Experimental investigation of high-spin states in ${}^{90}\mathrm{Zr}$

High-spin states of ${}^{90}\mathrm{Zr}$ have been investigated using the heavy-ion fusion-evaporation reaction ${}^{82}\mathrm{Se}({}^{13}\mathrm{C},5n)$ at a beam energy of 60 MeV. Excited levels of ${}^{90}\mathrm{Zr}$ have been observed up to an excitation energy of $\approx 13$ MeV and a spin of $\approx 20\hslash$ with the addition of thirty-two new $\gamma$-ray transitions to the proposed level scheme. Structures of both the positive- and negative-parity states up to the highest observed spin have been interpreted with shell-model calculations using the GWBXG interaction and a ${}^{68}\mathrm{Ni}$ core. Calculations suggest the role of neutron excitations across the $N=50$ shell gap for states with greater than 7 MeV excitation energy. High-spin states in these bands are interpreted to be generated by the recoupling of stretched proton and neutron configurations.

Figure 1

Partial level scheme of ${}^{90}\mathrm{Zr}$ developed in the present work. The energies of the excited states and $\gamma$-ray transitions are given in keV units. The thickness of the arrows above the 3588 keV state are proportional to the $\gamma$-ray intensities mentioned in Table 1. Newly observed $\gamma$-ray transitions are marked by red labels. The spin-parity of the levels marked by blue labels have been measured. The purple labels represent the level energies in keV units. The experimentally observed values are given for $\gamma$-ray transition energies whereas the level energies are the output of the gamma-to-level (gtol) least-squares fitting code developed at NNDC [44]. The transition energies and level energies shown in the level scheme have been rounded to the nearest whole numbers. The values of $t_{1/2}$ of the 2319 and 3588 keV levels are adopted from Ref. [45].

Figure 2

Representative spectrum showing the sum of double-gated spectra with one gate on 213- and other on 620-, 1310-, 1658- and 2055-keV transitions. The newly observed transitions in ${}^{90}\mathrm{Zr}$ are labeled in red.

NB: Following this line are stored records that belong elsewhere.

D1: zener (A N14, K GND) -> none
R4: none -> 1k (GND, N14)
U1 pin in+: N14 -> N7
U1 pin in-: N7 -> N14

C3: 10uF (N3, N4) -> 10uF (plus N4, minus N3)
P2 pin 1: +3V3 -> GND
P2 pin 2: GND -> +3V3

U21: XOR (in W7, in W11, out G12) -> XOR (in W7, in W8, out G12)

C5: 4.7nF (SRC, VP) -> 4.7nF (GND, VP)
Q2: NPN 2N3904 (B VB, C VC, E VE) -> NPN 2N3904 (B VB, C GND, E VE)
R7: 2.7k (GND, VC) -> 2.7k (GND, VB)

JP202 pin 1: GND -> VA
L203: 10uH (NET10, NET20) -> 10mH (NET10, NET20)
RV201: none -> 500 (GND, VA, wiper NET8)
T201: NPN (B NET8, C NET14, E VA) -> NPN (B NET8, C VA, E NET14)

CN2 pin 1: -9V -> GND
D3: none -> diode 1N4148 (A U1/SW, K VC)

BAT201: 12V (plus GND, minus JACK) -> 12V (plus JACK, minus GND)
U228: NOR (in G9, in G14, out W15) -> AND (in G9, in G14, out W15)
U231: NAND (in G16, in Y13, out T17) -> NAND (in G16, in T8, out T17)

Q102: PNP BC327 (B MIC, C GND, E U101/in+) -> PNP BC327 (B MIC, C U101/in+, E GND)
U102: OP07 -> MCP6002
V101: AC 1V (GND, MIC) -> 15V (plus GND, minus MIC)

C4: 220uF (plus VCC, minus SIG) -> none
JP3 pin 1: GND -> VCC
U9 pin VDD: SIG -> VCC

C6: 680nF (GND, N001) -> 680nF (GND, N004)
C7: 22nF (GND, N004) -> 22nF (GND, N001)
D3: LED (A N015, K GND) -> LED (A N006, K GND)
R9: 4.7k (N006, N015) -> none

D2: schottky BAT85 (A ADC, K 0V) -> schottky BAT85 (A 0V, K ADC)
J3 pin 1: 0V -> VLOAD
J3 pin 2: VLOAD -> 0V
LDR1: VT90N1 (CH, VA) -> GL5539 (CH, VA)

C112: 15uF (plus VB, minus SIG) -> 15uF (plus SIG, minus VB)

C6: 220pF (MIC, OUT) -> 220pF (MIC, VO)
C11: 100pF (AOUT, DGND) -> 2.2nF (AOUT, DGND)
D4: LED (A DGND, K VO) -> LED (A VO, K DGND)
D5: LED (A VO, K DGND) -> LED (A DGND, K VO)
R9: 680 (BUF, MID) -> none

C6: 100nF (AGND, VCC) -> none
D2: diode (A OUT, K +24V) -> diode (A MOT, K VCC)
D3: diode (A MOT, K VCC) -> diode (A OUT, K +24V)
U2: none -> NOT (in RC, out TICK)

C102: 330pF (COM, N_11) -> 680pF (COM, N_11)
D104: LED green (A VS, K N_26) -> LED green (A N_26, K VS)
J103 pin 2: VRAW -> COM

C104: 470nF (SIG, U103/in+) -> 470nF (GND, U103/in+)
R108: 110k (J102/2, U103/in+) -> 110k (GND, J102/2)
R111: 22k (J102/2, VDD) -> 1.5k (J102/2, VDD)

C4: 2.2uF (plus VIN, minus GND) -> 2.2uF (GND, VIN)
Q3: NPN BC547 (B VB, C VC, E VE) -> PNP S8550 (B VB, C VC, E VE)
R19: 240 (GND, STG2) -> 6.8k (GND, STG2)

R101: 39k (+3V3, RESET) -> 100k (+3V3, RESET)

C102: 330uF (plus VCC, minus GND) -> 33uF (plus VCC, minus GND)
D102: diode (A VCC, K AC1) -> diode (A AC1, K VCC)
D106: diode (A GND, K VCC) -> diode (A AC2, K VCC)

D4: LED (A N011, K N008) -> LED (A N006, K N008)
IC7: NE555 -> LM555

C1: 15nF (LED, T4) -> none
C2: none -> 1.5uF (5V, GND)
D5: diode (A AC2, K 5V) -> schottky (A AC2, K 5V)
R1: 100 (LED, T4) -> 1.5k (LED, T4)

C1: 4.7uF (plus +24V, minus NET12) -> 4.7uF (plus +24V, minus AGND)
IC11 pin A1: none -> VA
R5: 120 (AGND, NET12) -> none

The insets (a) and (b) depict the expanded energy ranges from 950 to 1650 keV and from 1825 to 2775 keV, respectively.

Figure 3

Representative spectrum showing the sum of double-gated spectra with one gate on 1427- and other on 141-, 213-, 1310- and 2055-keV transitions. The newly observed transitions in ${}^{90}\mathrm{Zr}$ are labeled in red. The inset shows the expanded energy range from 300 to 1000 keV for a better view of the weaker transitions.

Figure 4

Angular distribution of (a) $L=2$, 2055-keV (${10}^{+}\to 8^{+}$); (b) $L=1$, 1310-keV (${11}^{-}\to {10}^{+}$); and (c) $L=1$, 818-keV (${11}^{+}\to {10}^{-}$) $\gamma$-ray transitions in ${}^{90}\mathrm{Zr}$. The experimental data are represented by filled red circles and the fitted curve shown as a black solid line. The errors in relative yield have been multiplied by a factor of two for a better view.

Figure 5

A comparison of the experimental excitation energies of the positive-parity states (left) of ${}^{90}\mathrm{Zr}$ with those from shell-model calculations using the GWBXG effective interaction (right). For a given spin whenever more than one state is present, they have been marked with red (second-excited state).

Figure 6

A comparison of the experimental excitation energies of the negative-parity states (left) of ${}^{90}\mathrm{Zr}$ with those from shell-model calculations using the GWBXG effective interaction (right). For a given spin, whenever more than one state is present, they have been marked with red (second-excited state) and blue (third-excited state).